Puskar: All of those things need to be on the table for the future success of sustainably funding our parks. I think you’ll see that this administration, past administrations, future administrations will look at the question of recreation fees or other things as the cost of living goes up. At the same time, it still is amazing that a family could buy an $80 annual pass and be able to take their whole carload into every single federal land out there without having to pay other entrance fees. That’s just not national parks, but it’s refuges and forests. You can’t get into Disney World like that. Even for whatever fees they charge, parks are one of the best deals you can find.

Knowledge at Wharton: Is there an opportunity for technology sponsorship inside national parks? I can think of some major brands in the Wi-Fi space that would be interested in pursuing engagement at the Park Service.

“Don’t just put the logo up there. Actually allow them to express this mission alignment and to have a narrative around why they are doing this.” –Americus Reed

Puskar: There absolutely have been instances of that working at the local level, and I would not be surprised if there were some national opportunities. It’s not just about giving Wi-Fi access, and now everybody’s going to look at their phones instead of looking at the beautiful grandeur of Yosemite Valley. But it’s amazing to see how technology can be used for citizen scientists. You’re out there in the middle of a national park. You see a piece of flora or fauna. Being able to take a picture of that, geo-locate that, can become invaluable information from a citizen science perspective.

It’s also quite clear that we know people stay engaged with technology in a different way these days. People expect to be able to Snapchat and post to Instagram. That’s one of the ways now, instead of big marketing dollars, that we’re probably going to create a new generation of park stewards. We need to allow for our visitors to be able to say, “Look at this cool place I’m in,” and share that with their friends, who then may be inspired to go visit later that summer or the following year.

Reed: But Dan, how do you manage this idea of bringing in new audiences that are very well-versed with these technologies and constantly tethered to their devices? But you have this other group that’s not in that space.
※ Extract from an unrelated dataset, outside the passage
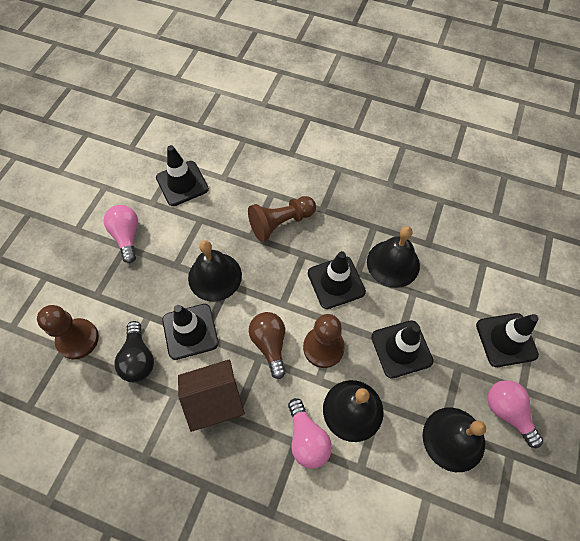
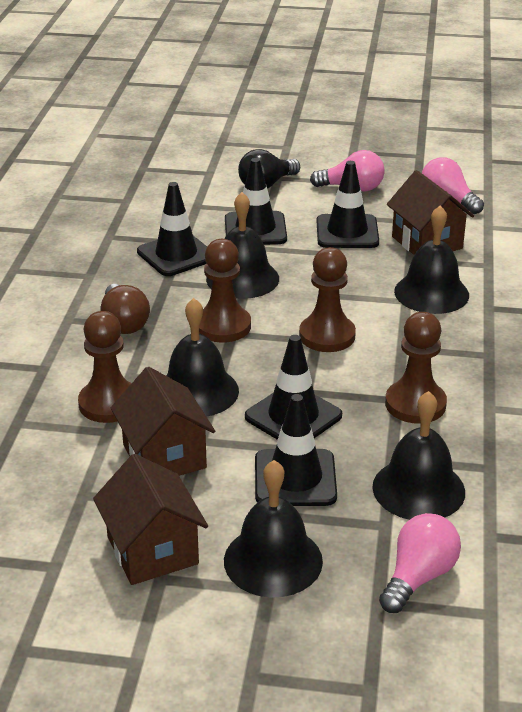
black bell: 4 -> 5
brown house: 1 -> 3
brown pawn: 3 -> 4

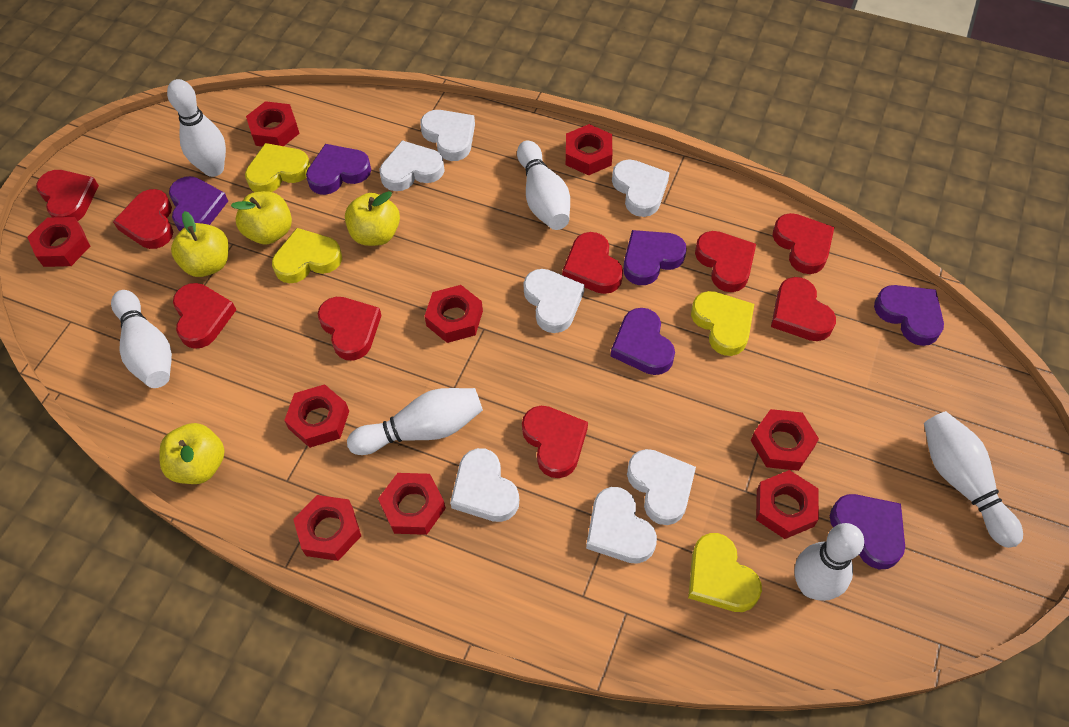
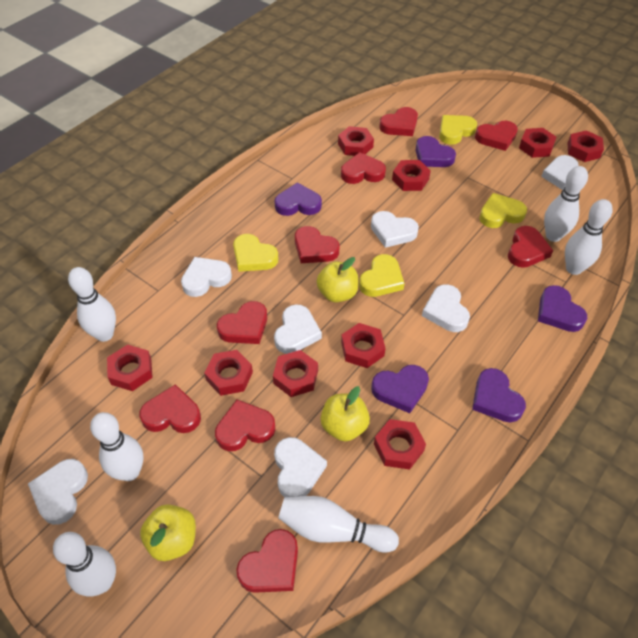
purple heart: 6 -> 5
yellow apple: 4 -> 3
You’re inviting both of these groups in and trying to give them an experience that they want and enjoy. Is that a bit of a challenge?

Puskar: It’s one of the biggest challenges that any natural space has these days. On the other hand, you go to Independence Hall, a national park in downtown Philadelphia, and you’ve got all the interconnectivity you need. It’s one of those things where I think the focus for the National Park Service has been on trying to think through, “How do we make sure the greatest number of visitors get the greatest experience they can?” Reconciling some of those big outdoor spaces with technology does take a lot of thought. It may take some experimentation. It might not work out for everyone every time. But I think it’s great to see government try to be responsive to contemporary changes.

Knowledge at Wharton: From everything we’ve discussed here, it doesn’t appear like there are a ton of negatives with this policy.

Reed: I think it’s super-interesting. What I would offer as a friendly revision is, don’t just put the logo up there. Actually allow them to express this mission alignment and to have a narrative around why they are doing this. I think if you just put the logos out there, that might be worse than allowing them to say something that can make that connection, to communicate the mission alignment that then makes the thing seem really authentic.

Puskar: That’s a fascinating idea. I’m not sure how I feel about it. I think there is always a concern the more you try to explain, the more it could start verging on advertising because you’re allowing certain kinds of expressions. But certainly I support, and our organization supports, finding channels for companies to say exactly that. Whether it’s in the release that’s sent out about the partnership, the websites created to demonstrate how this ties into their corporate social responsibility campaigns, the use of marketing dollars — not just the philanthropic dollars that may go directly to the park. To enable them to talk about and recognize this, that’s fabulous.